3. Lionel Laske has asked for help with the French version of the Sugar FLOSS manual. He is happy to announce the results of their efforts.

4. There is a new page in the wiki, What could I do in an hour?, for collecting ideas for quick contributions. Please add your ideas.

In the community

5. Coming up this week: Sugar at Linuxtag (24–27 June in Berlin). The marketing team has made a great banner to draw attention to our booth.

6. Also, Sugar at FOSSED in Bethel, Maine, 24–26 June. Caroline Meeks and I will be running a three-hour Sugar workshop for teachers.

7. And Sugar at NECC in Washington DC, 28 June–1 July. Mike Lee, Jeff Elkner and others from the Washington DC area will be representing Sugar Labs.

8. Squeakfest will be held in Los Angeles 10–12 August and in Porto Alegre 23–25 Julho.

9. There is an on-going discussion about setting up a program similar to the Fedora Ambassadors program to help facilitate more community involvement in Sugar. Sugar "Facilitators" would:

  • Represent Sugar to the wider public
  • Help spread the word about Sugar
  • Be a point of contact for local community members and channel the feedback to the Sugar community
  • Help recruit contributors
  • Think of creative ways for promoting Sugar in your region

Tech Talk

10. Tomeu Vizoso has been making great progress on improving support for Gnash/Flash based activities within Sugar.

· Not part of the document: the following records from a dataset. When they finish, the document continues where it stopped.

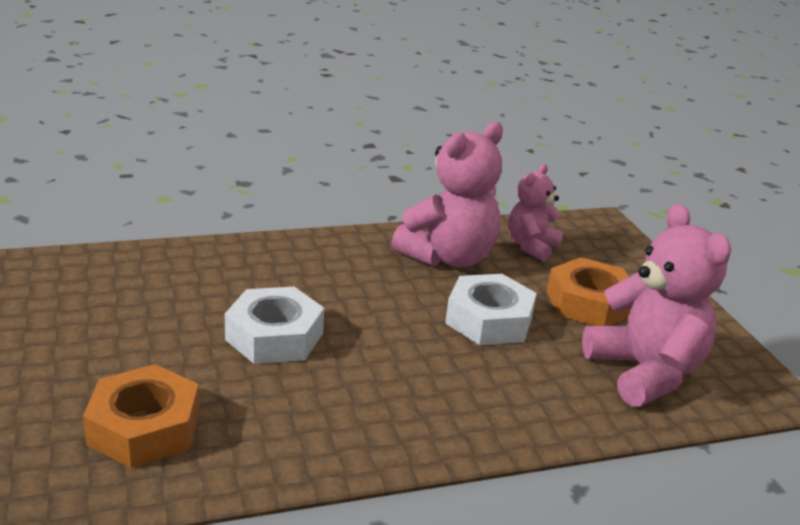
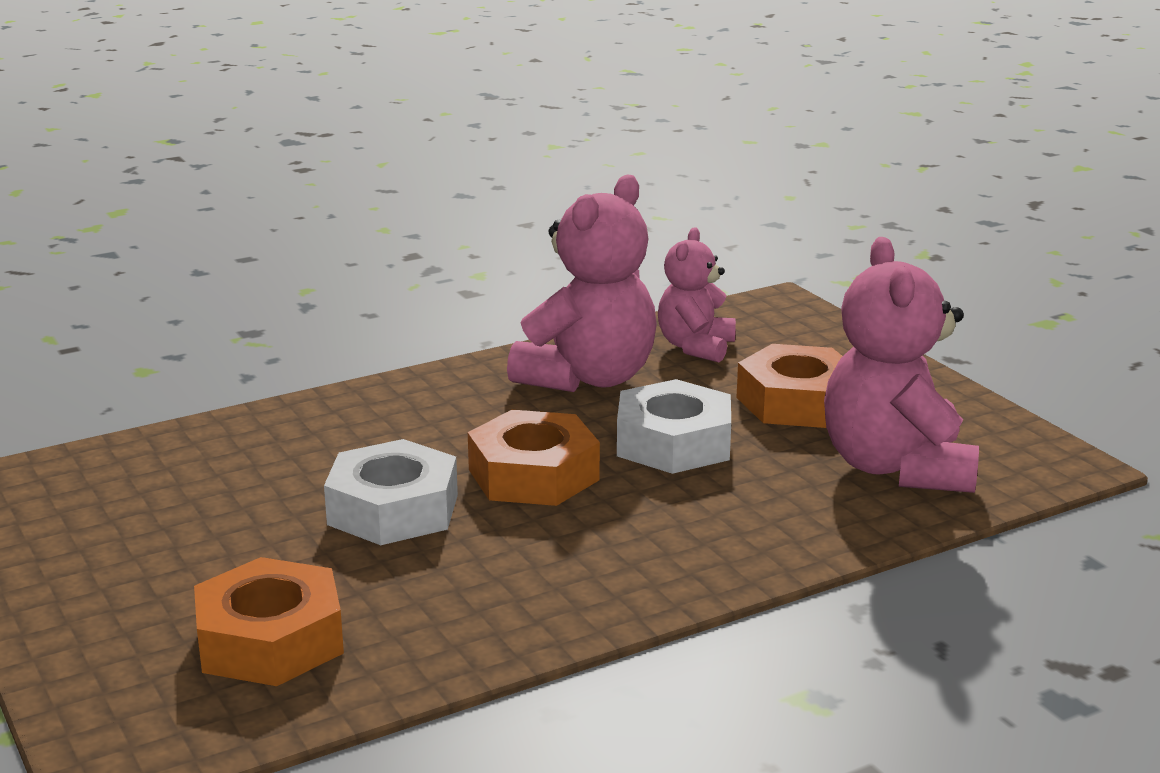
camera: 10 degrees left, 5 degrees down
(381, 327) = (533, 475): none -> orange nut
(645, 372) = (896, 468): pink teddy bear -> pink teddy bear turned 150 degrees counterclockwise

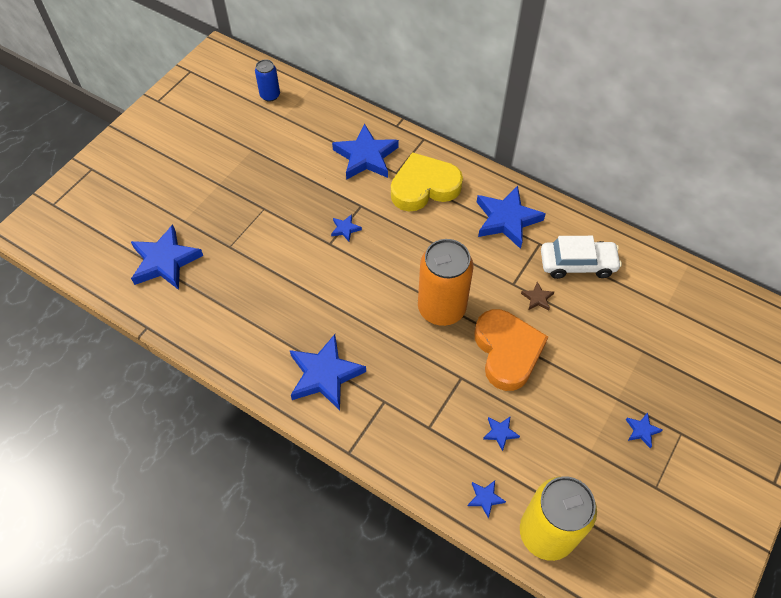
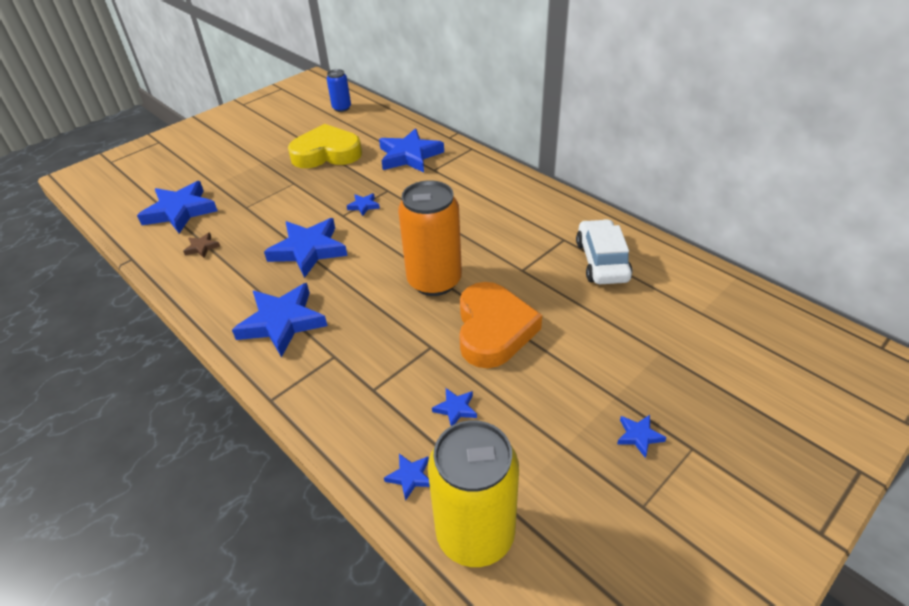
camera: 15 degrees right, 15 degrees down
(424, 187) = (457, 182): yellow heart -> yellow heart (326, 153)
(507, 219) = (534, 216): blue star -> blue star (308, 250)
(537, 298) = (545, 286): brown star -> brown star (202, 247)
(577, 264) = (601, 261): white car -> white car turned 105 degrees counterclockwise

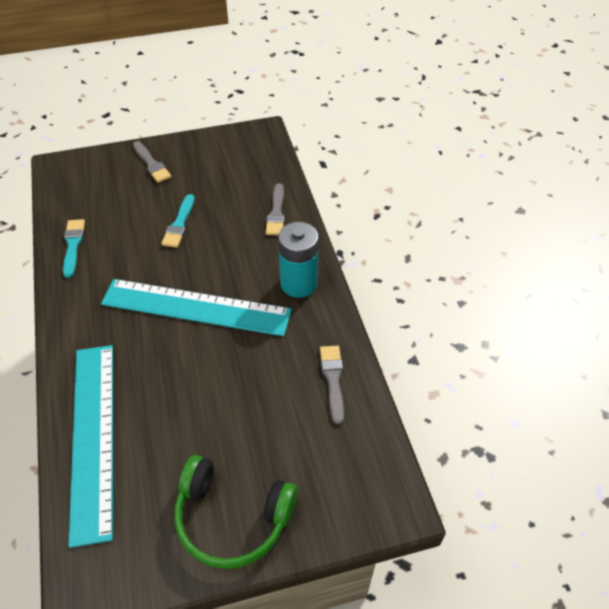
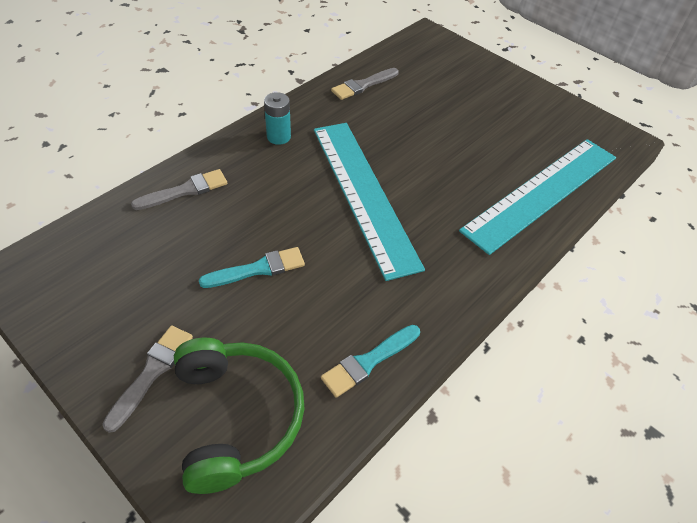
camera: 125 degrees left, 0 degrees up
(232, 518) = (510, 94): green headphones -> green headphones (237, 417)
(298, 283) = (278, 137): turquoise battery -> turquoise battery, size x0.59

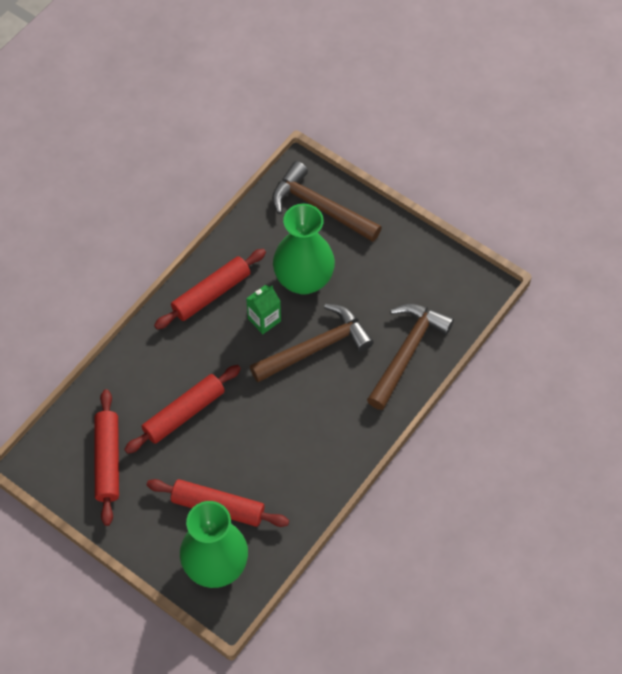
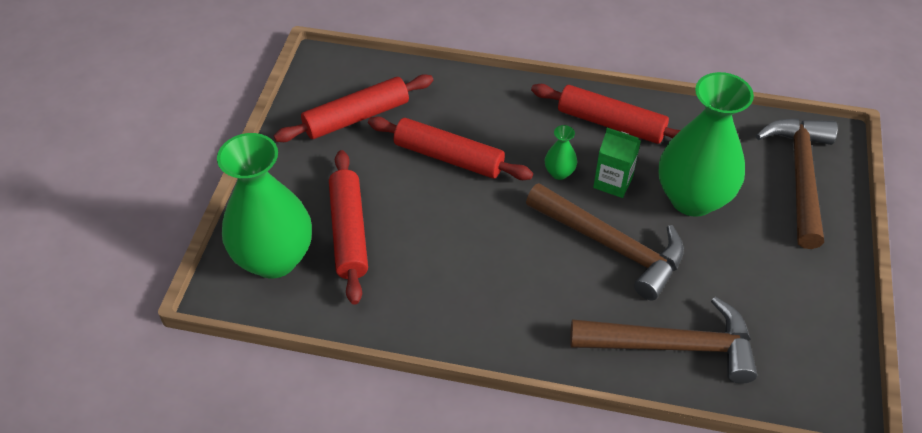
camera: 65 degrees right, 10 degrees down
(238, 348) = (559, 173): none -> green vase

11. David Van Assche started a thread on personalisation and collaboration. The gist of the discussion is that we should be able to enhance many of the collaboration and evaluation scenarios by capturing and sharing information about user preferences and activities. Please join the discussion as this could be an important topic for Sugar 0.86.

12. A few weeks ago, I mentioned that Nexcopy had donated a USB replicator to Sugar Labs. Caroline and I have successfully used the replcator to make Sugar on a Stick keys—we'll be bringing the system with us to FOSSED this week. We plan to use it at the Gardner Elementary School this summer as well.

13. Eric Bachard reports on http://planet.go-oo.org/ that starting in July there will be a new collaboration between OpenOffice.org Education Project and Epitech Paris. Thomas Fontenay and Abdelkader Bellabes will work on a forked version of OpenOffice.org, named OOo4Kids, for performance improvement on low-power machines, like XO or gdium.

14. Manusheel Gupta reports the release of SocialCalc 0.8.3g for the Sugar environment. Please try SocialCalc.xo and share your feedback. Many thanks to Dan Bricklin, Luke Closs, K.S. Preeti, Nicholas Doiron, Claudia Urrea, and Vijit Singh.

Note to developers: K.S. Preeti has compiled a manual for programmers for SocialCalc.

15. Last week, I mentioned that I had modified Mitchel Charity's Ruler activity to look up the screen resolution so that it would render properly on non-OLPC-XO displays. I had been parsing xdpyinfo to get the display resolution. Tomeu recommended that I use gtk.gdk.screen_width_mm() instead. Alas, it turns out that neither method is returning the proper screen resolution (either from within Sugar or otherwise) on any of the machines I have been using. Back to square one.